Domestic Relations Law 72(1) says that where parents reside in the state are deceased or conditions exist where equity would see fit, a grandparent may apply for visitation rights (Matter of Emanuel S v Joseph E 78 NY2d 178 [1991]. The New York Court of Appeals said that grandparent visitation rights trigger a two-part inquiry. First, the court must decide whether the grandparent has standing, and the second is to determine if the visitation is in the best interests of the child (Matter of ES v PD 8 NY3d 150, 157 [2007].

To determine standing, the court must examine the nature of the relationship and the reason for the parent’s rejection (Matter of Emanuel Supra at 182; Matter of Waverly v Gibson 79 AD3d 897, 899 [2nd Dept. 2010]. No full court hearing is required to do this.

Where the relationship has been frustrated by a parent, the grandparent must make an adequate effort to create one. If these efforts have been made, it is then considered an issue deserving the court’s consideration (Matter of V Brancato v Frederico 118 AD3d 986 [2nd Dept. 2014].
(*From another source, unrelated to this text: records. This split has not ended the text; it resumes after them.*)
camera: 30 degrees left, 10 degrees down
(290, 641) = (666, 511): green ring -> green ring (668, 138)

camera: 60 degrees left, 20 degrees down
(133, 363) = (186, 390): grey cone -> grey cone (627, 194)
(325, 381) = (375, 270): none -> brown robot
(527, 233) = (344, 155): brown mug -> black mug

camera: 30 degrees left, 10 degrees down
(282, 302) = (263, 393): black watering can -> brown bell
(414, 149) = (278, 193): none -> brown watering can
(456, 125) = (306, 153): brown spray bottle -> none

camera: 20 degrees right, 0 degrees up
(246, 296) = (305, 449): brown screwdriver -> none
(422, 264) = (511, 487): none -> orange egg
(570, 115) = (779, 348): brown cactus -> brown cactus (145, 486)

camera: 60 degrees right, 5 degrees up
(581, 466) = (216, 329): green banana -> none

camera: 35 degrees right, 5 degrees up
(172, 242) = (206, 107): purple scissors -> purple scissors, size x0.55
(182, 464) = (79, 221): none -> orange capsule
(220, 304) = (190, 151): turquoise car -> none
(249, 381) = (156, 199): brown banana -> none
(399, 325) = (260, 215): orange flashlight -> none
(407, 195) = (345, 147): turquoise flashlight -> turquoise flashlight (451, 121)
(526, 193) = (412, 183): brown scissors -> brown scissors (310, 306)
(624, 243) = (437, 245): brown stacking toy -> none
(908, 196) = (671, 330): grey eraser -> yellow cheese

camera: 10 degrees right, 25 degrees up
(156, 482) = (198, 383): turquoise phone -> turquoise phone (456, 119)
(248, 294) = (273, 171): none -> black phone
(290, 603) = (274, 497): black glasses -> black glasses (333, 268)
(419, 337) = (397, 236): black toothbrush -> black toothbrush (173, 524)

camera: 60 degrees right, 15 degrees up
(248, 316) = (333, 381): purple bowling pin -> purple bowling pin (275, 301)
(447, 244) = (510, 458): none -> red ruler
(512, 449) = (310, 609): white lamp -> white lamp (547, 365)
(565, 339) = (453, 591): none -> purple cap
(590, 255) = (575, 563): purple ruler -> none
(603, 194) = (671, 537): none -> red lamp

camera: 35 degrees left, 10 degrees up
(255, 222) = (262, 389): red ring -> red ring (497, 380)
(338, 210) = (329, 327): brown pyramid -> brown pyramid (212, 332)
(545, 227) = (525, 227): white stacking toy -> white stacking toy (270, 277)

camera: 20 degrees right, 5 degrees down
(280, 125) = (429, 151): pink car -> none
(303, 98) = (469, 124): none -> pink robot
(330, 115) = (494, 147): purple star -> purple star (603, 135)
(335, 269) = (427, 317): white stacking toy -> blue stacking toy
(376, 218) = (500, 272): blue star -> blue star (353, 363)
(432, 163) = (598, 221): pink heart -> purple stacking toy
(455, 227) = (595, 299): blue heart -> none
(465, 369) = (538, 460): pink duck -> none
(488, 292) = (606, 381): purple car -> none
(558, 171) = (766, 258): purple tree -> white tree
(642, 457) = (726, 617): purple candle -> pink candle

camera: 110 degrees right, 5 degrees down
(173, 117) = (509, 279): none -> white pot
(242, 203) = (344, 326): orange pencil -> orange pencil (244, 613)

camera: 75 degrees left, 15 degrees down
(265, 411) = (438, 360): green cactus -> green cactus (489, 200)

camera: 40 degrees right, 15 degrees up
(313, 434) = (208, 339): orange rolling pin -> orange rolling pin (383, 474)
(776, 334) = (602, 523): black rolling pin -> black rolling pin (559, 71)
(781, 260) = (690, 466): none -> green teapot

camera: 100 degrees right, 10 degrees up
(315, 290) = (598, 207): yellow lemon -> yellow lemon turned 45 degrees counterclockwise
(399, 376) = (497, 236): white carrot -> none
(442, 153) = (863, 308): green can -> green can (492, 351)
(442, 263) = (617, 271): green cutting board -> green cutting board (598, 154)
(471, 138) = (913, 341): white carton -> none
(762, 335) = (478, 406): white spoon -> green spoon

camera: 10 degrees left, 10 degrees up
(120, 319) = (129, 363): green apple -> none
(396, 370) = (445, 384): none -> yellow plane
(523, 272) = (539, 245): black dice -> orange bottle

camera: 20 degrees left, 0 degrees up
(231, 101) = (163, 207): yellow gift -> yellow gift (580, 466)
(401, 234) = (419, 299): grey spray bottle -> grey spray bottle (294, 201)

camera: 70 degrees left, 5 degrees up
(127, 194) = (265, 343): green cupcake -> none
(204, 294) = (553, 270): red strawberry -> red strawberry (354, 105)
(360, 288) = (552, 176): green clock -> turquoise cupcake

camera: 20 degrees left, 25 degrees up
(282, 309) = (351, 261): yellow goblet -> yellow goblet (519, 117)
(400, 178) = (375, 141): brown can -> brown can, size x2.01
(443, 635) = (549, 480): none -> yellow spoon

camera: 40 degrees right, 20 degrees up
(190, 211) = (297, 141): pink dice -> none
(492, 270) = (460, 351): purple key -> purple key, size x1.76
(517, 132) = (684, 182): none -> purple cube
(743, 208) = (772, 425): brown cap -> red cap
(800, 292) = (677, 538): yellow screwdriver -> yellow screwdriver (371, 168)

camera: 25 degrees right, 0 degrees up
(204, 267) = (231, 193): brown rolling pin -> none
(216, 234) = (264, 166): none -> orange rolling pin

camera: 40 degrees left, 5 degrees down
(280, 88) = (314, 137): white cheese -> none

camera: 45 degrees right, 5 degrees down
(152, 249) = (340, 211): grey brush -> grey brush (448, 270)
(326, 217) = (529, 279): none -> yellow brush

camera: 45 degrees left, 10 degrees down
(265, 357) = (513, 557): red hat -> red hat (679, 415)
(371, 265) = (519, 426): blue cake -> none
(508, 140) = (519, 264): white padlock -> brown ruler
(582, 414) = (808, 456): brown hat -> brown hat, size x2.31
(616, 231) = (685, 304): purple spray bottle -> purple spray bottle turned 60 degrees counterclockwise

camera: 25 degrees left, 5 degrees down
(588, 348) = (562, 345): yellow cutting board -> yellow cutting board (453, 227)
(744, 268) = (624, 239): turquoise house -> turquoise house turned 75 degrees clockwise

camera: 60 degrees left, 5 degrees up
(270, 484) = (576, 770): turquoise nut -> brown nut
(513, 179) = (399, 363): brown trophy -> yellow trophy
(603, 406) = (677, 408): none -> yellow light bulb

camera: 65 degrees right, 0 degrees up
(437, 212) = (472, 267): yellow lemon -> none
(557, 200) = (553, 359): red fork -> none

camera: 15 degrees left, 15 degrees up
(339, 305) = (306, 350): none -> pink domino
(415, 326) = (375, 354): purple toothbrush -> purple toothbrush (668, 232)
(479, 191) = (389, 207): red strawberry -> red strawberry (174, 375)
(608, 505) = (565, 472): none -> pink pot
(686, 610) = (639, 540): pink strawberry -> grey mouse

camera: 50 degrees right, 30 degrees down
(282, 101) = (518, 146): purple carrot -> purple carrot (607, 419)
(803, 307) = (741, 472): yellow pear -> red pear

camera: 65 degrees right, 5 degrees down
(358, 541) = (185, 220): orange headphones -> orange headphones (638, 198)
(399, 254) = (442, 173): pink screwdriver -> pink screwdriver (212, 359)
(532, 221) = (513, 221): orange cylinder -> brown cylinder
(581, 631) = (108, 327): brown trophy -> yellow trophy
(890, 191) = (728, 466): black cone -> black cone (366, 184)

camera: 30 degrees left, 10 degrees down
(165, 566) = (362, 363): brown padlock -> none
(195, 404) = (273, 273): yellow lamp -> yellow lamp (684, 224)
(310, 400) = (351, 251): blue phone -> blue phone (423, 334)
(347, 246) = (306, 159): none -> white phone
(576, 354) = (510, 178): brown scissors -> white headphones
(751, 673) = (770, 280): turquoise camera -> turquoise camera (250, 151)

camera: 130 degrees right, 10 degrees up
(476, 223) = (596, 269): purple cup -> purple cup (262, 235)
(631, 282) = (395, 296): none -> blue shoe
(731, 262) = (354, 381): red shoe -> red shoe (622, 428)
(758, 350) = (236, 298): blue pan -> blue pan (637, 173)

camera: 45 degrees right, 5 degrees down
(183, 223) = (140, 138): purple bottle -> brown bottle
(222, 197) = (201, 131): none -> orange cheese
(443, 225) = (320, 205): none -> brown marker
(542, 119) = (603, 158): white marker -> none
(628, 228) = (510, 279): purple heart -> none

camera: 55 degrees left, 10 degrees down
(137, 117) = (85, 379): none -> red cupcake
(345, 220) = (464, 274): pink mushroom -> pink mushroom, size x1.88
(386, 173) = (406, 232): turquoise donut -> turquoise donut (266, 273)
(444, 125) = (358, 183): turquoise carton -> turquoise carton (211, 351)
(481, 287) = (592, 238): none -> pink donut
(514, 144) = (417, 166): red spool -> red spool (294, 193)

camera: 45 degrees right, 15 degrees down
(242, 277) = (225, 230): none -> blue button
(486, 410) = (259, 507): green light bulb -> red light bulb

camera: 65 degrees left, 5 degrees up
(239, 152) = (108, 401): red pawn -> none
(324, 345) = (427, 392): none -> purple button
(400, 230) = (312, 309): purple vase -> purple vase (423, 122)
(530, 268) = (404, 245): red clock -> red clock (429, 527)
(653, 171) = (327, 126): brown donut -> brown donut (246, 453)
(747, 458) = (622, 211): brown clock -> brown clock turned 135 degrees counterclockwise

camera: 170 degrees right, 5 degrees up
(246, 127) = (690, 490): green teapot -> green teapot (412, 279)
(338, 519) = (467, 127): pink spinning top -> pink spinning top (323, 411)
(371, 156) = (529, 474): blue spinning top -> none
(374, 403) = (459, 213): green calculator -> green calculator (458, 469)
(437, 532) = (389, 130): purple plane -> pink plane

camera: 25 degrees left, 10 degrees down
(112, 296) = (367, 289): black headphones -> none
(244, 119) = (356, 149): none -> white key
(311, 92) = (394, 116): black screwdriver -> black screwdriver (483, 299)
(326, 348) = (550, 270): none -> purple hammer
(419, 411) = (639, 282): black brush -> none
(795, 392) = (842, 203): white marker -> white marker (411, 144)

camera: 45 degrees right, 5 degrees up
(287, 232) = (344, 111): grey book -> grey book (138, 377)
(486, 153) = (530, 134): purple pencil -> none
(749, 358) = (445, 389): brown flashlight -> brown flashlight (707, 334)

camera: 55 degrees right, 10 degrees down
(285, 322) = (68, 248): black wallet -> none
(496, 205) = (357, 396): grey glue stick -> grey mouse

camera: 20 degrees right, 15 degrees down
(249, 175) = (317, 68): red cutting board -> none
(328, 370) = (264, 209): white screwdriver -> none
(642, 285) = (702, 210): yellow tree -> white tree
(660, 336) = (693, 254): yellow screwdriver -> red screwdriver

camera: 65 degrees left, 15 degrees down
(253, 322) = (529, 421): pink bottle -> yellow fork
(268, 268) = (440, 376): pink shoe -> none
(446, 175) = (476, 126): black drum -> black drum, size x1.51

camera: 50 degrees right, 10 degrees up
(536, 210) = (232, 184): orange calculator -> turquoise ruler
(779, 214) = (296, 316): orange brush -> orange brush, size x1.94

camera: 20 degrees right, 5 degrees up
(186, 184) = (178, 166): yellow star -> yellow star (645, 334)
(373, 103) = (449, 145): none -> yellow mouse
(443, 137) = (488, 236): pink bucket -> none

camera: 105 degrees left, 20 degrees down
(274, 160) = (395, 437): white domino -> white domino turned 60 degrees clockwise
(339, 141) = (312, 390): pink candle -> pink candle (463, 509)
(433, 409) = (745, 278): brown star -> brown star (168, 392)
When considering the grandparent’s efforts, the court will look at what the grandparent could have reasonably done under the circumstances (Matter of Lipton 98 Add at 622).

In this instance, the defendant’s motion to dismiss fails because the plaintiff established adequate standing. It has been shown that prior to December 2015, the plaintiff enjoyed a healthy relationship with the child.

The parents acknowledge that the plaintiff was good to the child. The problem lies in how the plaintiff treated the defendants in the child’s presence. The parents expressed their concerns and both parties agreed to attend counseling.

The grandmother consistently would not adhere to the rules set out by the defendants when she had the child. Finally, in frustration, the defendants prohibited the grandmother from seeing the child.

The plaintiff then went to extraordinary efforts to see the child. The court found her actions more than reasonable. After exhausting all her options, she reluctantly brought the matter before the court.

The court says that an acrimonious relationship isn’t enough to deny visitation (Matter of Mastronardi v Milano-Granito 159 AD3d 907, 908 [2nd Dept. 2018]. This is particularly true here, where the parents are clearly disdainful of the plaintiff. The court has scheduled a hearing to determine if visitation with the plaintiff will be in the child’s best interest.

The court then discussed the plaintiff’s cross-motion where she moved to impose sanctions on the defendant’s lawyer for frivolous conduct. Frivolous conduct is that which is done to delay resolution to the matter or to simply harass another. Here, the defendant presented valid arguments that the plaintiff failed to prove otherwise.

Lastly, the plaintiff moved that the court papers reflect “anonymous” parties if the case is ever published. Here, the plaintiff has failed to prove that there was an overriding public interest to do so.

The court denies the plaintiff’s motion to dismiss for lack of standing. Plaintiff’s cross motions are granted in part, and another hearing is scheduled.

The court orders 6 observation and evaluation visits with the other parties to share the cost.